1. The problem statement, all variables and given/known data
A 5g object moving to the right with a speed of 20cm/s makes an elastic head on collision with a 10g object initally at rest. Find a) The velocity of each objet after the collision. b) The fraction of the energy transferred to the 10g object.

2. Relevant equations
In an elastic collision, momentum and energy is conserved.

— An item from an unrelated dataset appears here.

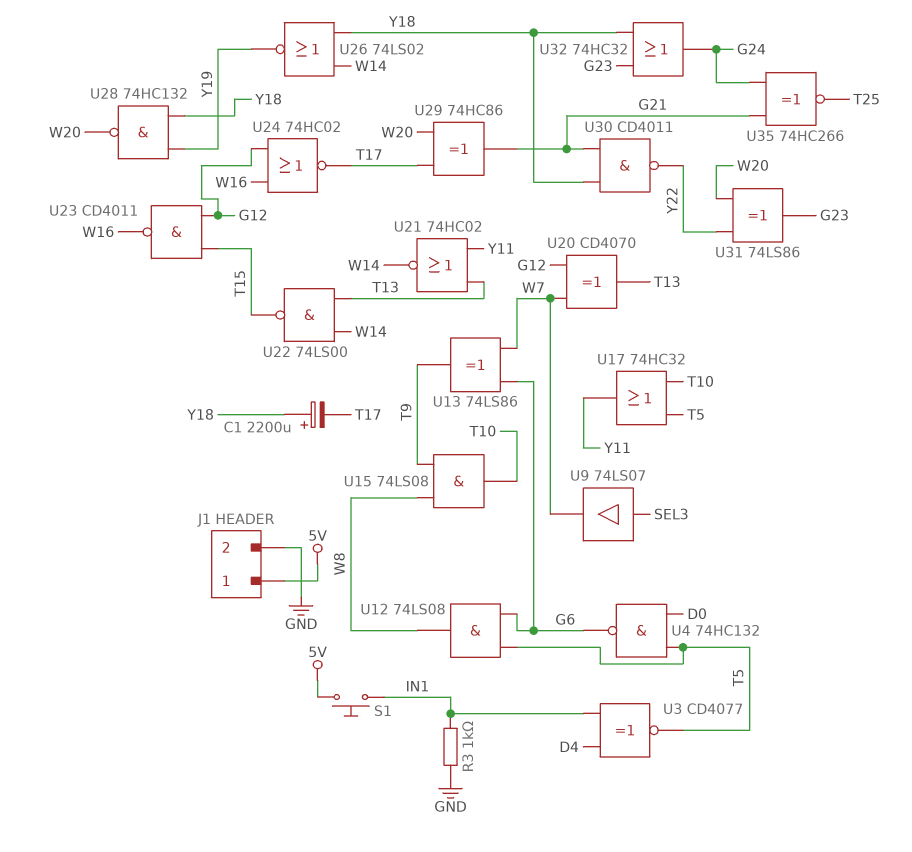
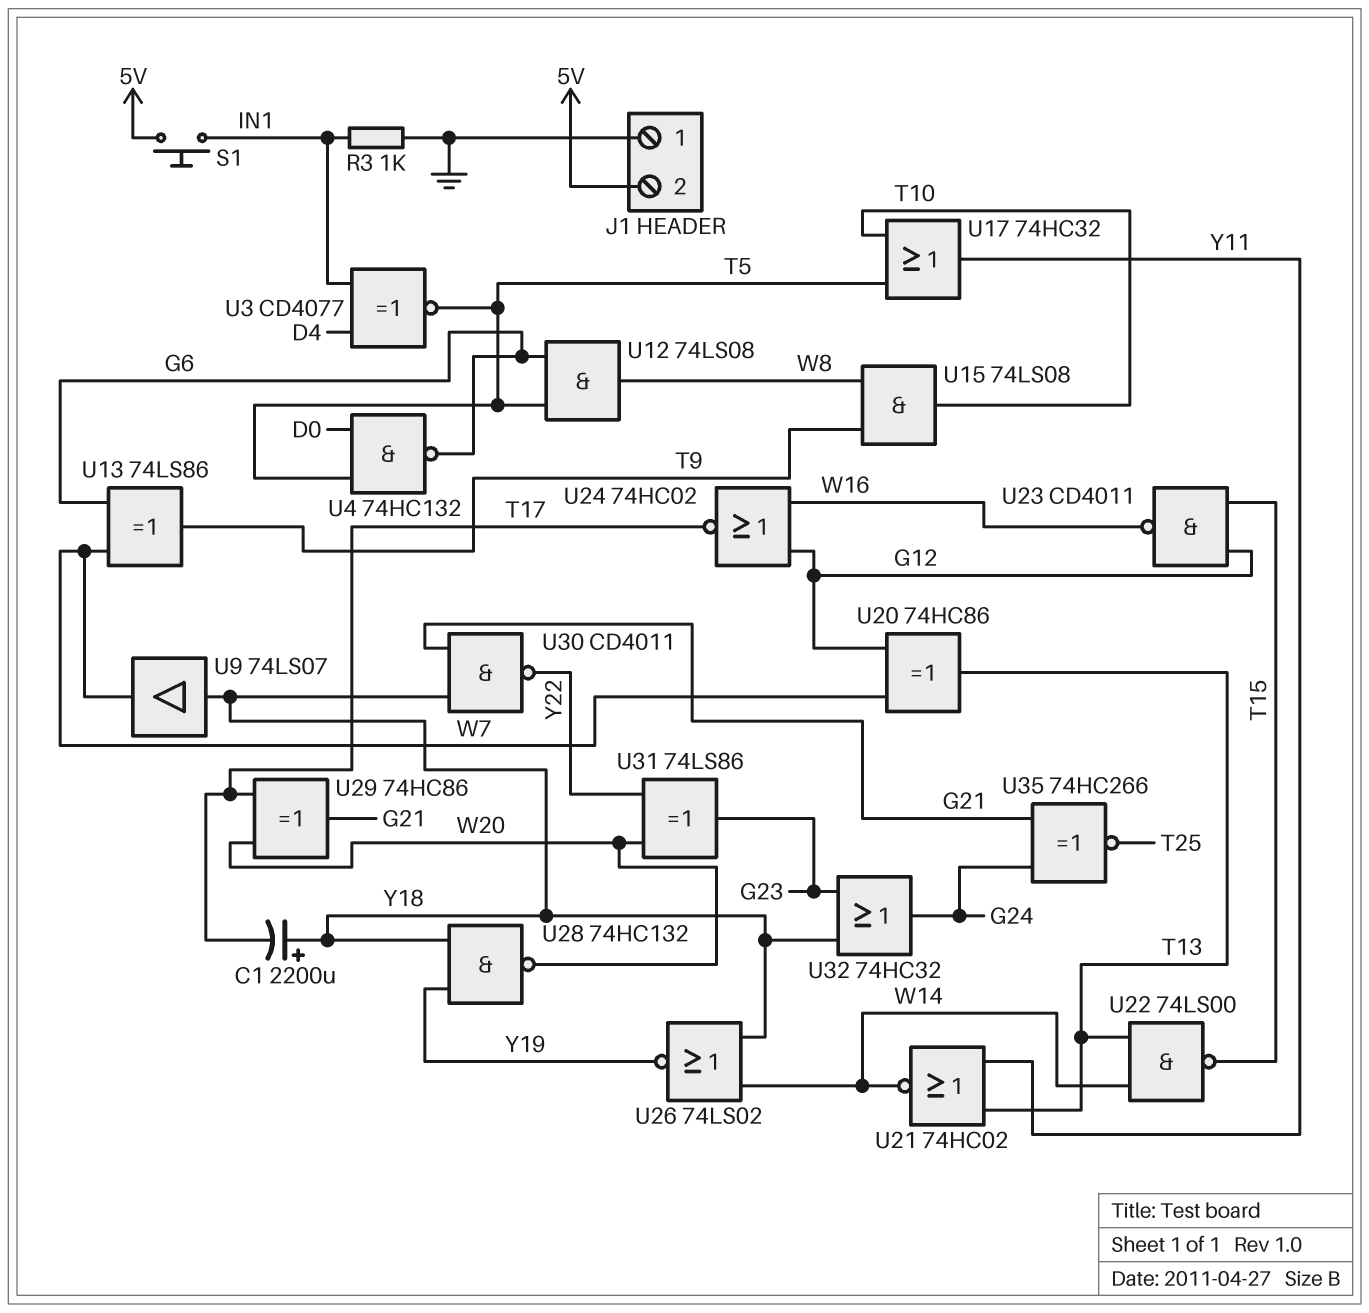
J1 pin 1: 5V -> GND
J1 pin 2: GND -> 5V
U9: buffer 74LS07 (in SEL3, out W7) -> buffer 74LS07 (in Y18, out W7)
U20: XOR CD4070 (in G12, in W7, out T13) -> XOR 74HC86 (in G12, in W7, out T13)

m1v1 + m2v2 (before collision) = m1v1 + m2v2 (after collision)

v1i - v2i = -(v1f - v2f)

3. The attempt at a solution
where do i start? I tried using the conservation of momentum equation, but you end up with two unknowns, final velocities of both objects.

2. Jul 11, 2010

### Staff: Mentor

But you have two equations. Use them both to solve for the final velocities. (The second equation that you list incorporates energy conservation, valid for elastic collisions.)

3. Jul 11, 2010

### mizzy

ok, i have my two equations.

first equation :
0.001 = (0.005)V1f + (0.01)V2f

second equation:
0.2 = -V1f + V2f

i might need a refresher is solving simultaneous equations. Can I multiply 0.01 to the second equation?

4. Jul 11, 2010

### Staff: Mentor

Good.
Sure. Then you'd subtract the two equations to eliminate V2f. (You can also multiply the second equation by 0.005 and add the two equations to eliminate V1f.)

5. Jul 11, 2010

### mizzy

Thank You!

6. Jul 11, 2010

### mizzy

for part b, when it asks for the fraction of energy transferred to the 10g object, is it just the kinetic energy before the collision?

7. Jul 11, 2010

### Staff: Mentor

Compare the initial KE before collision to the KE of the 10g object after collision. What fraction of that initial KE went into the 10g object?

8. Jul 11, 2010

### mizzy

Oh ok. So what I did was to find the kinetic energy before the collision and also the kinetic energy of the 10g object. Then I took the kinetic energy of the 10g object and divided it by the kinetic energy before the collision.

is that correct?

9. Jul 12, 2010

### Staff: Mentor

Yes, that's correct.